Aber ohne das zugrundeliegende Basiswissen kann auch das nicht funktionieren. Allerdings ist es einfacher zu vermitteln als das klassische Coding in all seinen Programmiersprachen. Und selbst, wenn das tiefergehende Coden nötig werden sollte, gibt es bereits Bestrebungen selbst kleine Codezeilen als solche Bauteile zu nutzen. Mit anderen Worten: das Programmieren wird immer einfacher und leichter zu vermitteln und zu verstehen. In einer digitalisierten Welt ein enormer Vorteil.
Künstliche Intelligenz intelligent vermitteln
Nicht alle haben bereits gelernt richtig mit KI umzugehen. Chatbots sind auch nur so gut, wie die Prompts, mit denen sie gefüttert werden. Das wird so aber nicht bleiben. Gerade weil diese Technologie immer weiter in alle Systeme integriert werden wird, lohnt es sich schon jetzt in Fortbildungen zum KI-Handling zu investieren. Je besser sich Mitarbeitende damit auskennen, desto besser können Bots und Automatisierung kleine Aufgaben effektiv übernehmen.
Aber auch diejenigen, die besagte KIs entwickeln, können noch etwas lernen. Künstliche Intelligenzen sind wie Kinder, die sich alles von uns abschauen. Dabei übernehmen sie die Vorstellungen, Meinungen und Gewohnheiten ihrer Erbauer. Leider führt das aber auch dazu, dass KIs nicht divers sind – und das in einer diversen Welt. Bereits vor Jahren hat man bemerkt, dass eine falsch trainierte KI auch zu Diskriminierung führen kann. Trainiert man sie nur mit männlichen Stimmen, reagiert sie nicht auf weibliche. Trainiert man Gesichtserkennung nur mit weißen Gesichtern, erkennt sie keine dunklen Hauttypen. Bei einer Technologie, die zukünftig immer und überall eingesetzt werden wird, ist das eine denkbar schlechte Ausgangslage.
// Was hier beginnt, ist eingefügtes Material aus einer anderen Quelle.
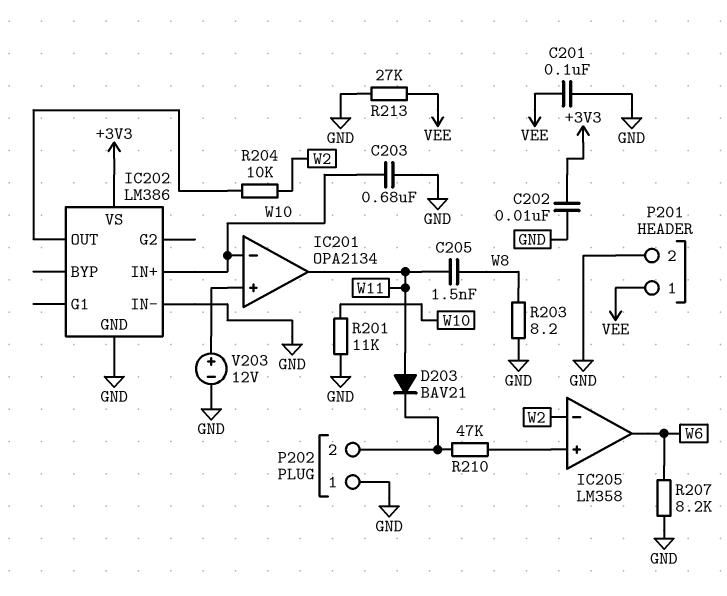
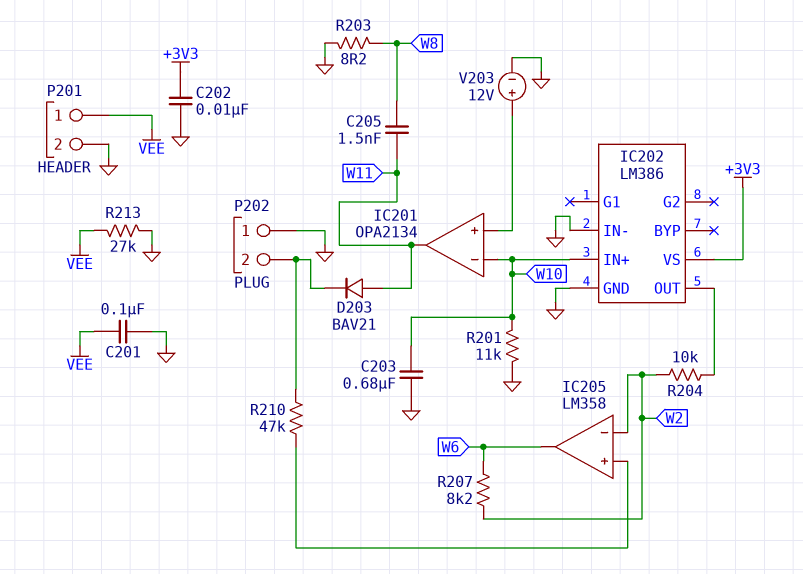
R207: 8.2k (GND, W6) -> 8.2k (W2, W6)

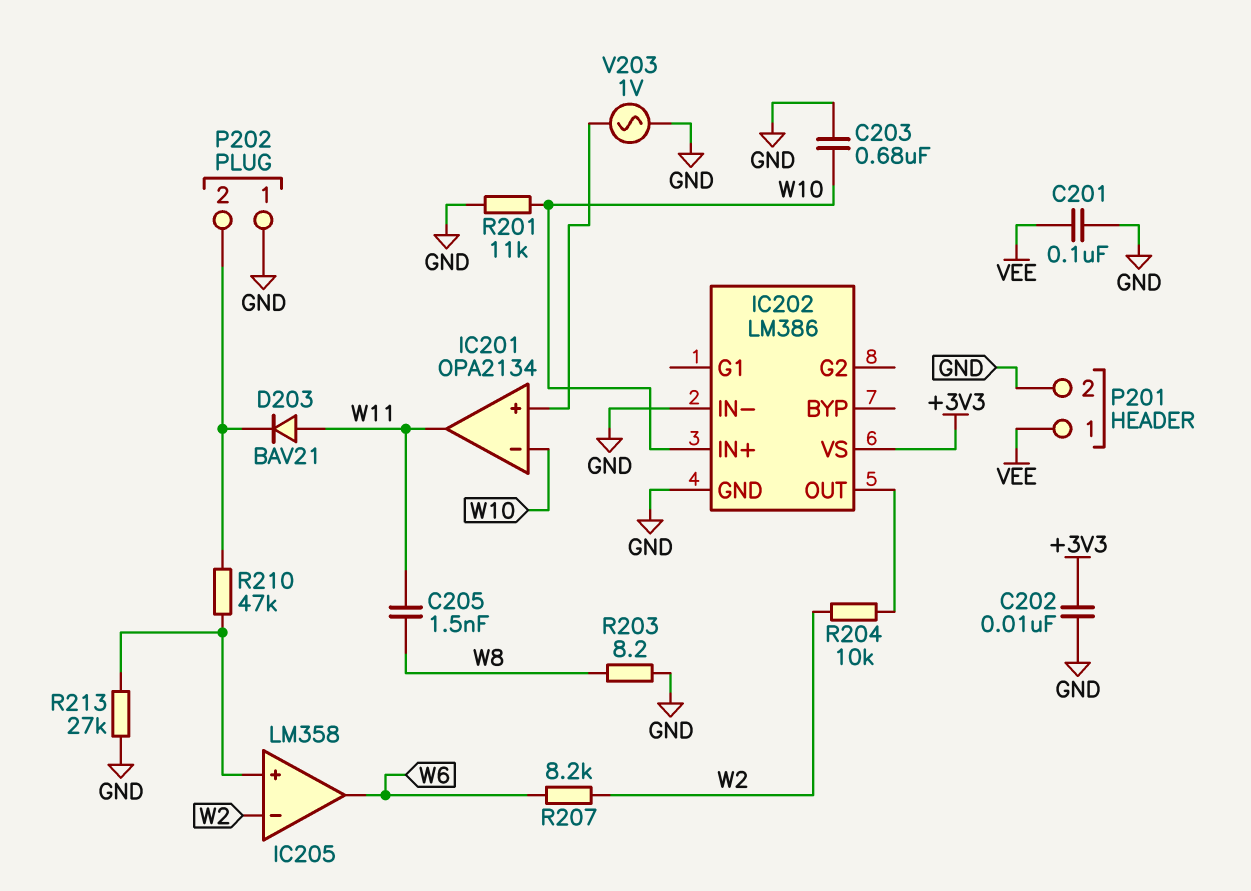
R213: 27k (GND, VEE) -> 27k (GND, IC205/in+)
V203: 12V (plus IC201/in+, minus GND) -> AC 1V (GND, IC201/in+)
KI-Entwickelnde sollten sich also ein erweitertes Bewusstsein für ethische und gleichberechtigende Ansätze aneignen. Unternehmen können dafür sorgen, dass die Entwicklungsteams möglichst divers aufgestellt sind. Dabei spielt nicht nur Hautfarbe oder Geschlecht eine Rolle, sondern auch Religion, physische Einschränkungen und Kultur. Auch unterbewusste Vorurteile können ihren Weg in den Code einer KI finden und sie dort aufzuspüren und zu entfernen ist fast unmöglich. Es klingt sehr banal, aber Entwickler müssen lernen und verstehen, dass die Welt nicht nur Schwarz und Weiß ist und dieses Wissen an ihre KIs weitergeben – bewusst und unbewusst.